We read about different instances in C++ where temporary objects are created in code. See for example . Now, consider the following snippet of code.

const int rows{250};
const int cols{250};
const double k{0.75};

double A[rows][cols];
double B[rows][cols];
double C[rows][cols];

// Code that initialises A and B
...

for (int i{}; i<rows; ++i) {
    for (int j{}; j<cols; ++j) {
        C[i][j] = k*A[i][j]*B[i][j]/(A[i][j]*A[i][j] + B[i][j]*B[i][j]);
    }
}

Are temporaries created when evaluating the numerator and denominator in the RHS of the equation in the inner for loop? Obviously, one can evaluate the expression in parts and store the results in intermediate variables as below.
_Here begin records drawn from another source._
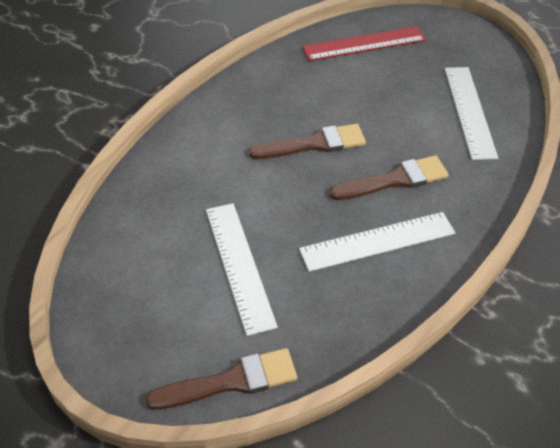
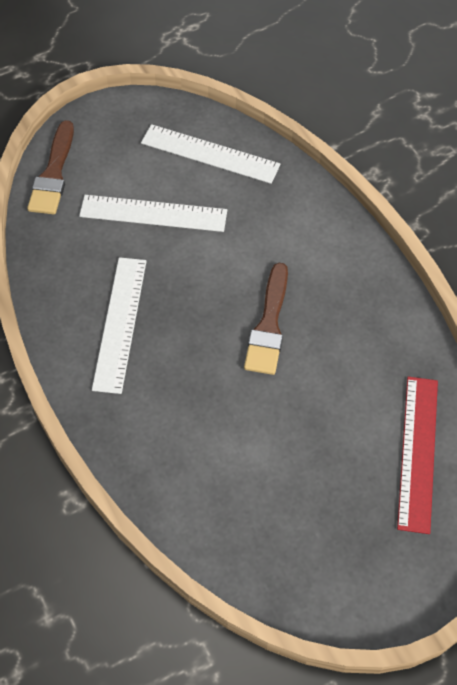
camera: 115 degrees right, 10 degrees up
(394, 180) = (184, 373): brown brush -> none
(469, 111) = (246, 504): white ruler -> white ruler (210, 154)

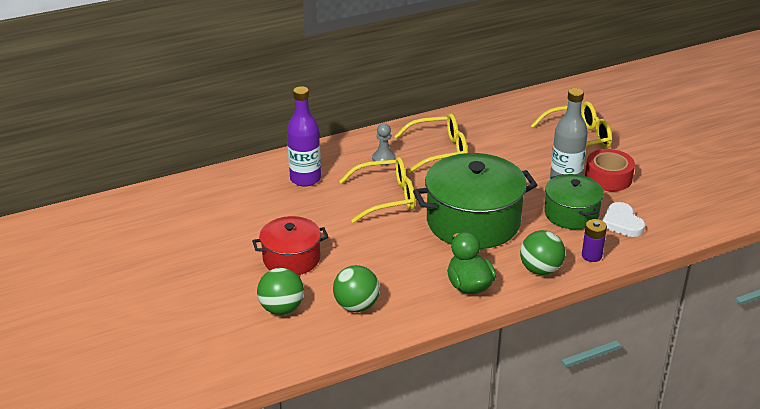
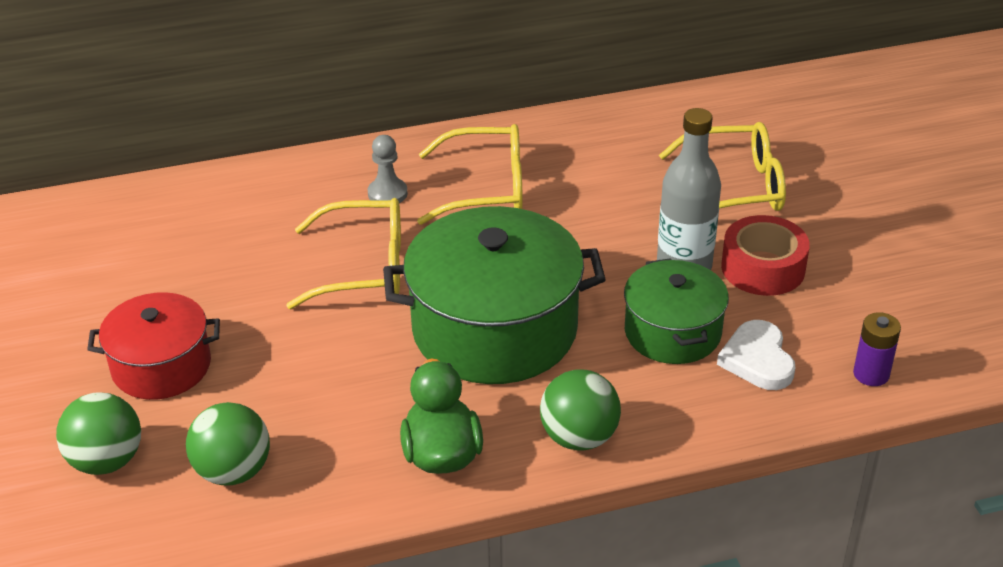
camera: 10 degrees right, 5 degrees up
(305, 179) = (244, 218): purple bottle -> none
(591, 256) = (680, 420): purple battery -> purple battery (871, 374)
for (int i{}; i<rows; ++i) {
    for (int j{}; j<cols; ++j) {
        double temp1 = A[i][j]*B[i][j];
        double temp2 = k*temp1;
        double temp3 = A[i][j]*A[i][j];
        double temp4 = B[i][j]*B[i][j];
        double temp5 = temp3 + temp4;
        C[i][j] = temp2/temp5;
    }
}

Doesn't the latter approach introduce additional computational steps and therefore more overhead for the inner for loop?

Answer 1

Replace the word 'temporary' with the word 'register' ;)
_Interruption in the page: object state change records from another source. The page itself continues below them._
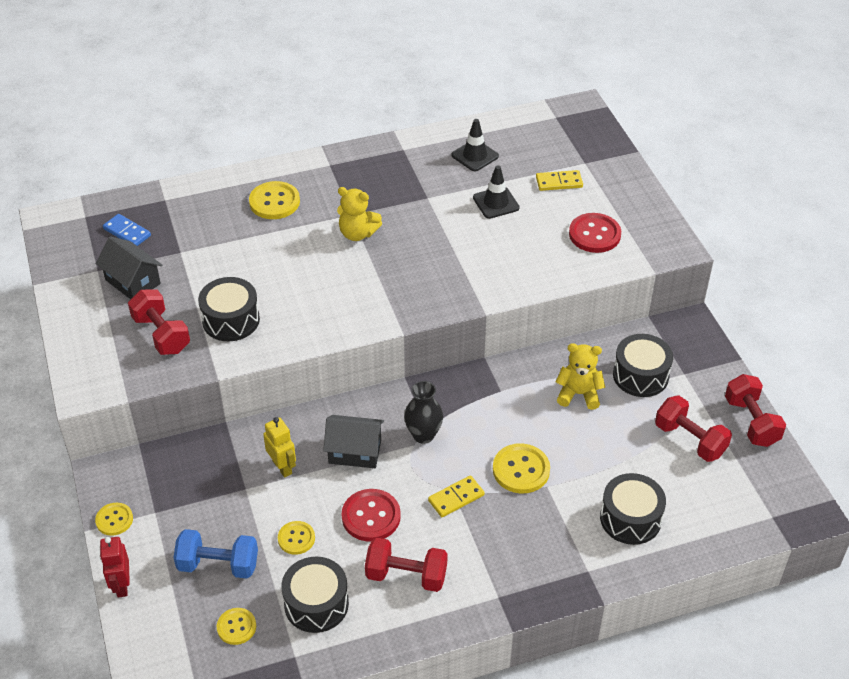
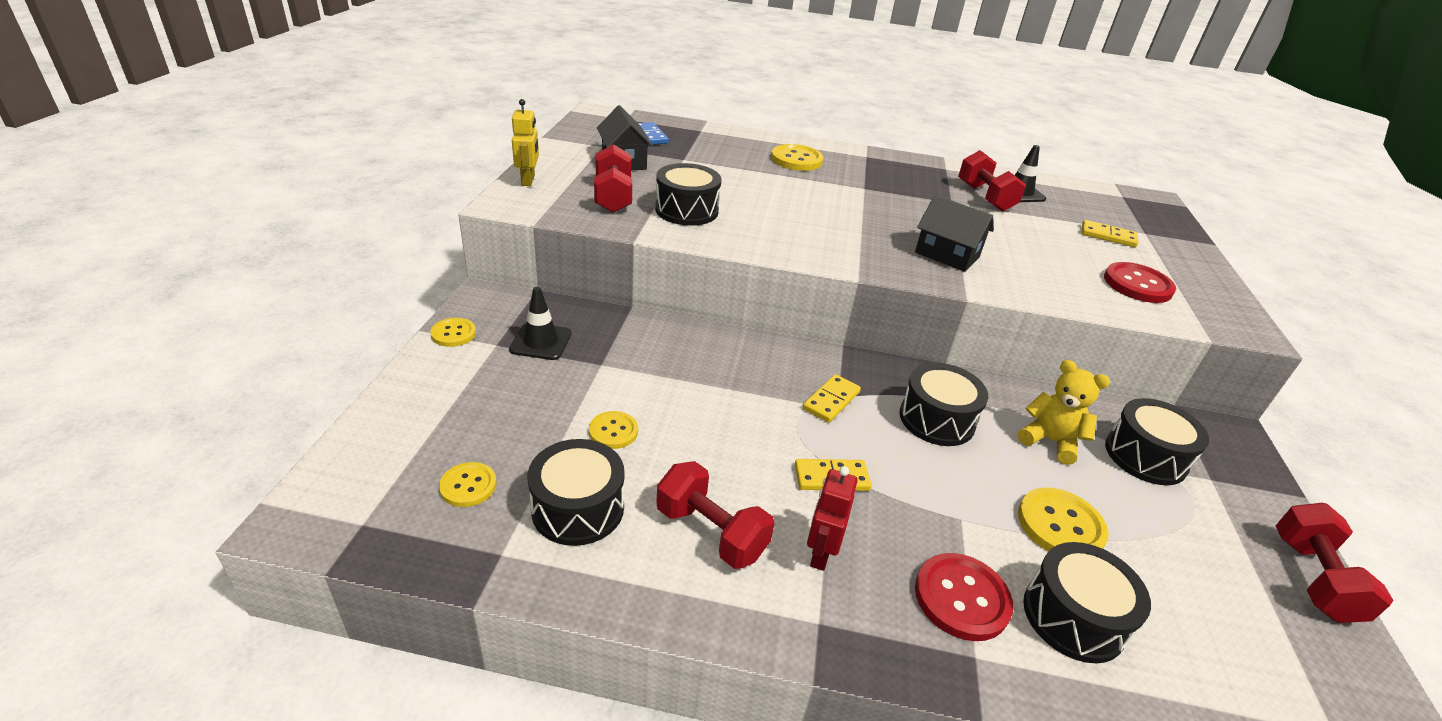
camera: 25 degrees right, 10 degrees down
(121, 585) = (399, 388): red robot -> red robot (820, 553)
(218, 565) = (510, 416): blue dumbbell -> none
(282, 467) = (655, 363): yellow robot -> yellow robot (528, 180)
(355, 452) = (742, 383): black house -> black house (947, 255)
(357, 233) = (861, 200): yellow teddy bear -> none
(371, 516) = (714, 449): red button -> red button (961, 598)
(423, 435) = (831, 400): black vase -> yellow domino
(496, 203) = (1026, 227): black traffic cone -> black traffic cone (541, 342)
(500, 414) = (936, 419): none -> black drum
(521, 470) = (934, 486): yellow button -> yellow button (1060, 525)
(690, 440) = (1202, 558): red dumbbell -> red dumbbell (985, 197)

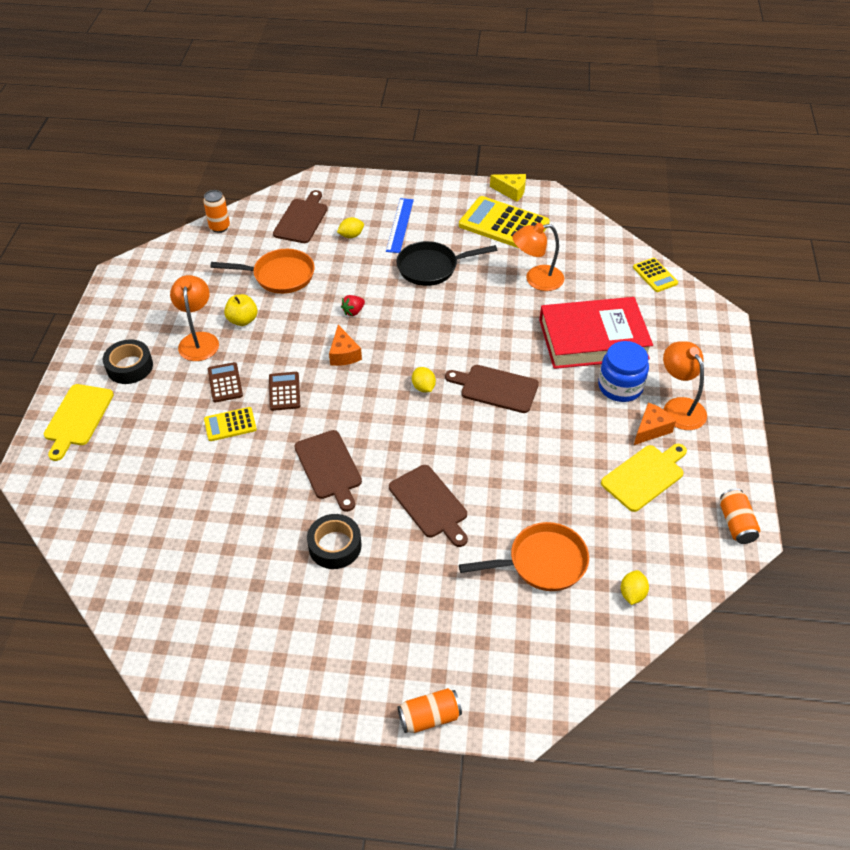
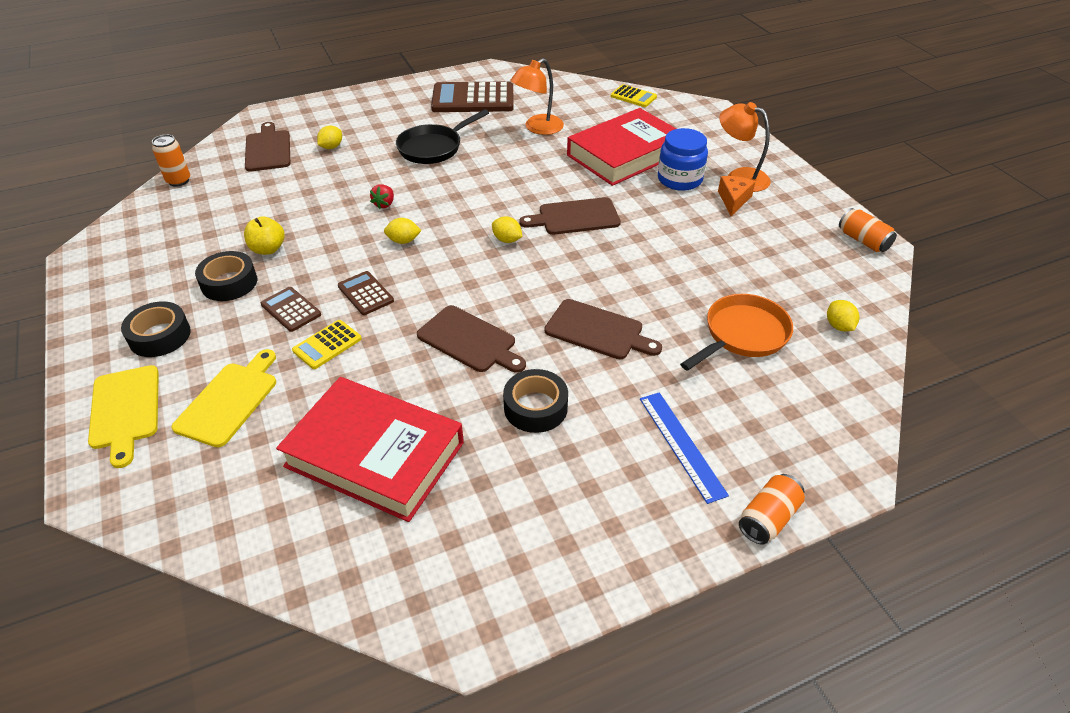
camera: 30 degrees left, 5 degrees down
(199, 340) = (229, 283): orange lamp -> black tape
(204, 528) = (375, 454): none -> red book
(279, 276) = (280, 200): orange pan -> none
(344, 354) = (403, 241): orange cheese -> yellow lemon
(400, 225) = (374, 126): blue ruler -> blue ruler (681, 445)
(503, 224) = (473, 99): yellow calculator -> brown calculator
(511, 191) = (459, 75): yellow cheese -> none
(644, 476) = (761, 235): yellow cutting board -> yellow cutting board (229, 401)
In general the first step in the compilation process is that the compiler will canonicalize ( https://en.wikipedia.org/wiki/Canonicalization ) the code so that it takes a standardised form. It doesn't really matter how you format your code, or whether use temps or not, the compiler will re-arrange the code in both cases to be more or less identical. Chances are, it will end up generating something along these lines for both versions of your code:

        double temp1 = A[i][j]*B[i][j];
        double temp2 = k*temp1;
        double temp3 = A[i][j]*A[i][j];
        double temp4 = B[i][j]*B[i][j];
        double temp5 = temp3 + temp4;
        C[i][j] = temp2/temp5;

From there, the canonized form will be converted into assembly. In psuedo-code, this is roughly along the lines of the assembly that a compiler for x64 might generate:

        xmm0 = load(B[i][j])
        xmm1 = load(A[i][j])
        xmm2 = xmm0 * xmm1;  // A[i][j]*B[i][j];
        xmm3 = load(k)
        xmm3 = xmm3 * xmm2;  // k*temp1;
        xmm1 = xmm1 * xmm1;  // A[i][j]*A[i][j];
        xmm0 = xmm0 * xmm0;  // B[i][j]*B[i][j];
        xmm0 = xmm1 + xmm0   // temp3 + temp4;
        xmm0 = xmm3 / xmm0   // temp2 / temp5;
        store(C[i][j], xmm0)

Pretty much every compiler will attempt to minimise the number of loads and stores (for they can be very expensive - eg cache misses, false sharing, etc) , and the rest of the temps will be stored as registers (assuming you don't run out!) .

If you have a relatively complex object, then you'd probably want to ensure you avoiding making temporary copies of the object. Even then, so long as the copy-constructor doesn't have side effects outside of the class, there is a good chance the compiler will elide those copies (eg return value optimisation).

Basically it's not something you really need to worry about. The compiler will pretty much ignore you anyway, rearrange your code as it sees fit, and generate resulting assembly that is as good as it can.